When I applied these models to (the same) validation dataset, I get two different calibration curve patterns:
a) the first model has a small amount of bias when I run the linear regression of the predicted values v.s. the observed ones), but the actual graph is a straight line with a regression slope of 0.92
b) the second model has smaller bias but its calibration slope is 1.47

My hunch is that former model may be a better way to go forward for future work, assuming that one can find a way to calibrate it. Is this the correct conclusion?


When you say small bias for the second model, are you referring to calibration-in-the-large, i.e., a sort of overall average bias such as the mean of all predictions not equaling the mean of all observed values? If so, I would not put much emphasis on the smaller amount of bias for the second model but instead would be worried by its extreme underfitting.

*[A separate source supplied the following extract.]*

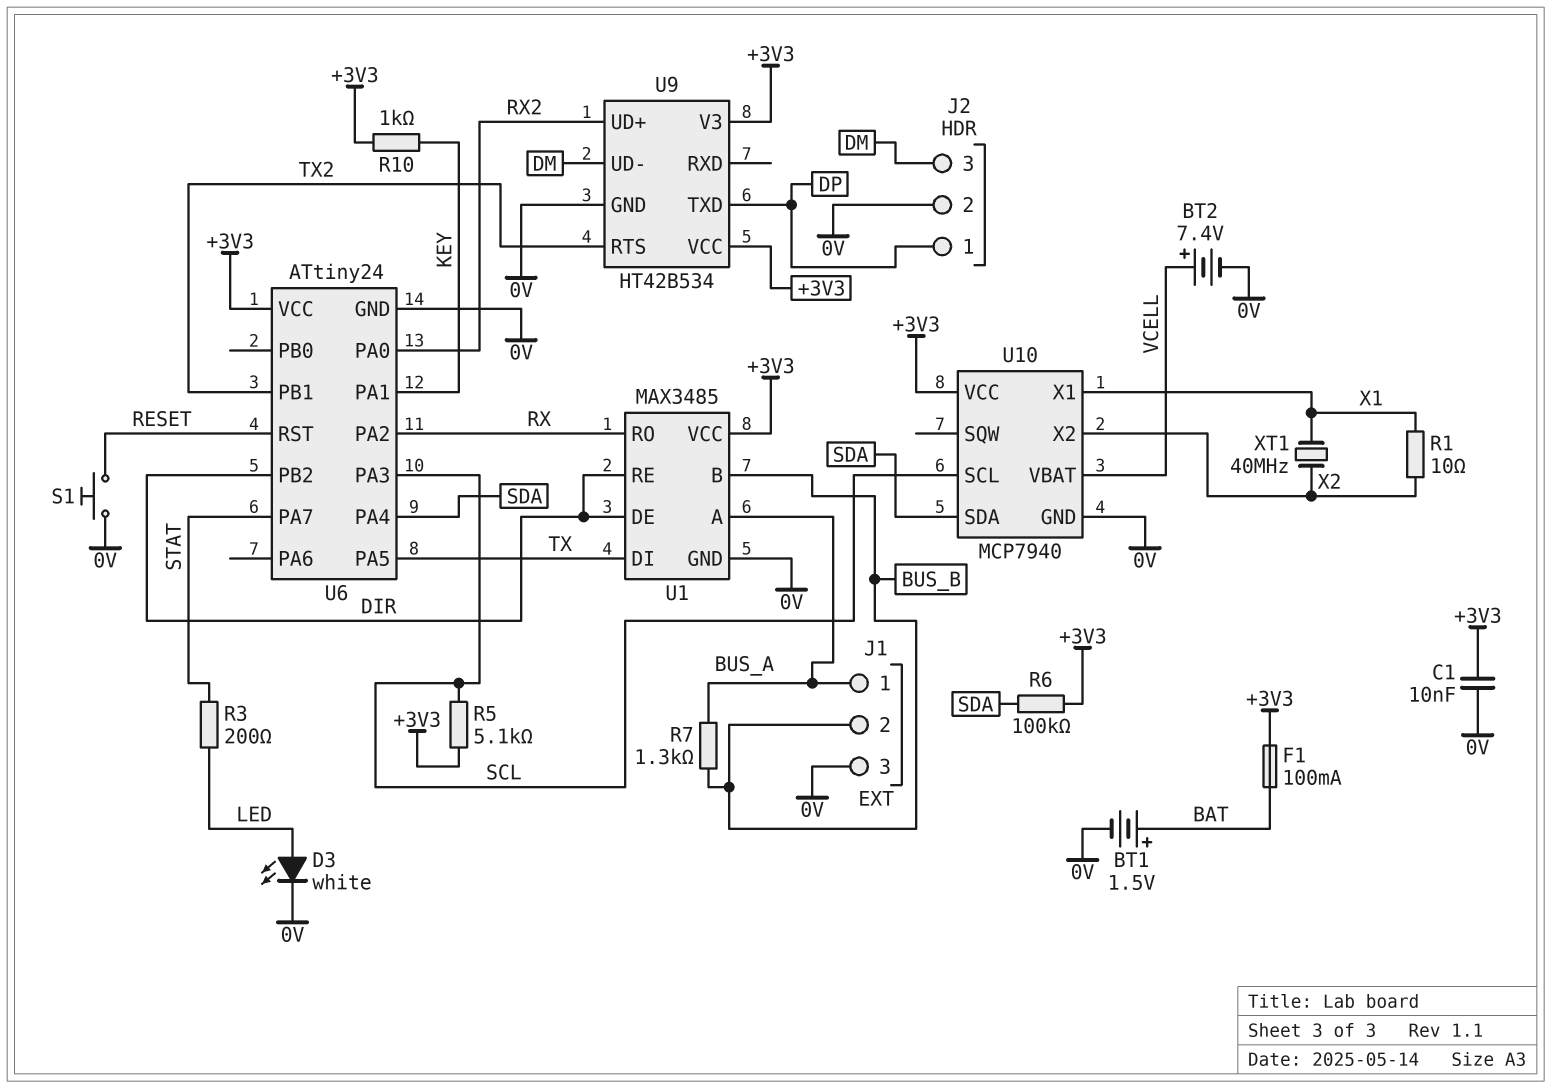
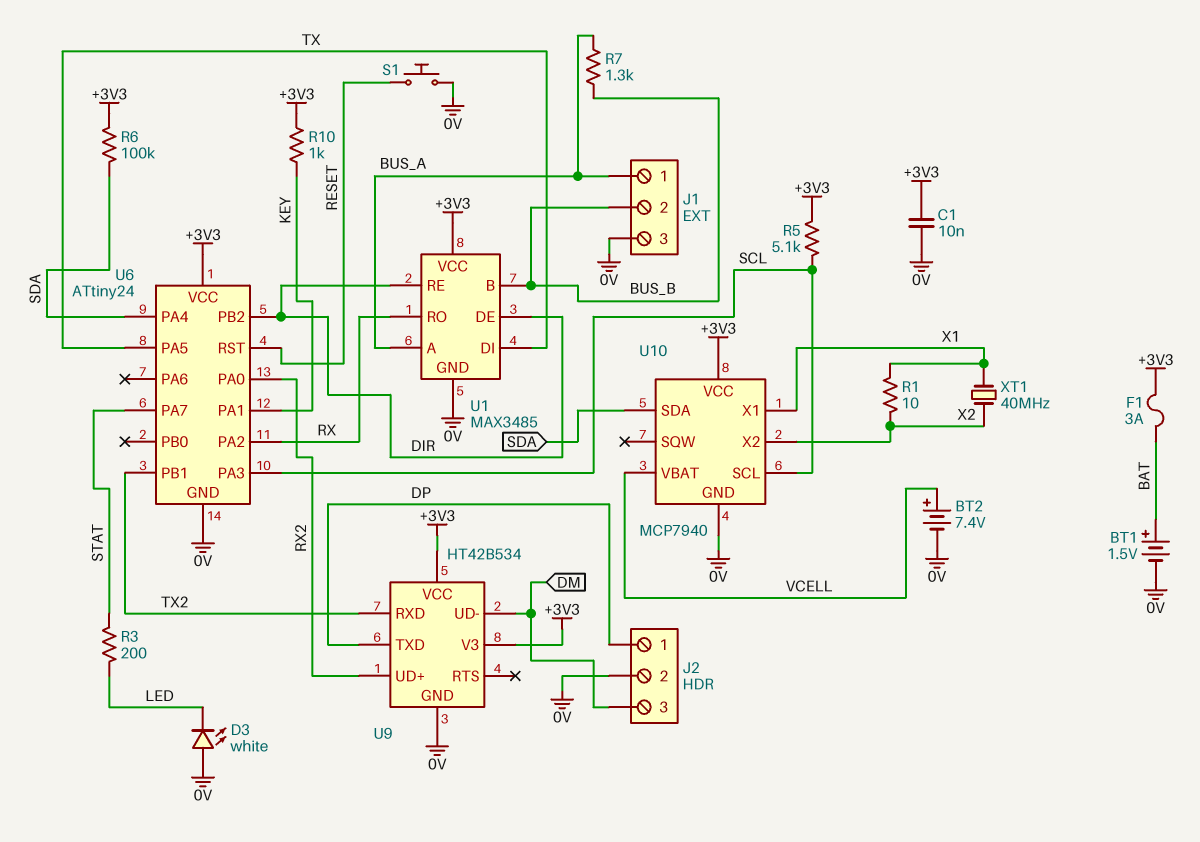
D3: LED white (A LED, K 0V) -> LED white (A 0V, K LED)
F1: 100mA (+3V3, BAT) -> 3A (+3V3, BAT)
U9 pin RTS: TX2 -> none
U9 pin RXD: none -> TX2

Calibration problems can be fixed, given a sample to re-calibrate to, but this often makes one wonder whether a third sample is needed to check the re-calibration.


Hi Frank,
Yes I am referring to calibration-in-the-large and the bias refers to a non-zero intercept estimate from the calibration plot (predicted vs observed values in a validation sample).
The estimates of the biases are within 50% of each other, but it so happens that the second model gave a p-value of 0.056 when we tested it against zero (which is something that the reviewers asked us to do, although it is kinda stupid in this context).

Actually, the context for the question is exactly what you wrote about having a third sample to recheck calibration. We are arguing in an “aims page” (grant) and “intro page” (paper draft) that this is indeed necessary to get a reliable model that can be applied widely and not rely on either on the first or second model as they are.

I was wondering whether one could offer a theoretical justification that the first model appears more promising that than the second.
The paper by Steyerberg et al does not provide much detail (or guidance) and in any case it is geared towards binary outcomes (rather than the continuous one at hand). Van Calster et al appears to be making the argument of preferring moderate calibration rather than poorly logistic fitting models, but is there another reference that can be used for continuous outcome models (e.g. liner regression)?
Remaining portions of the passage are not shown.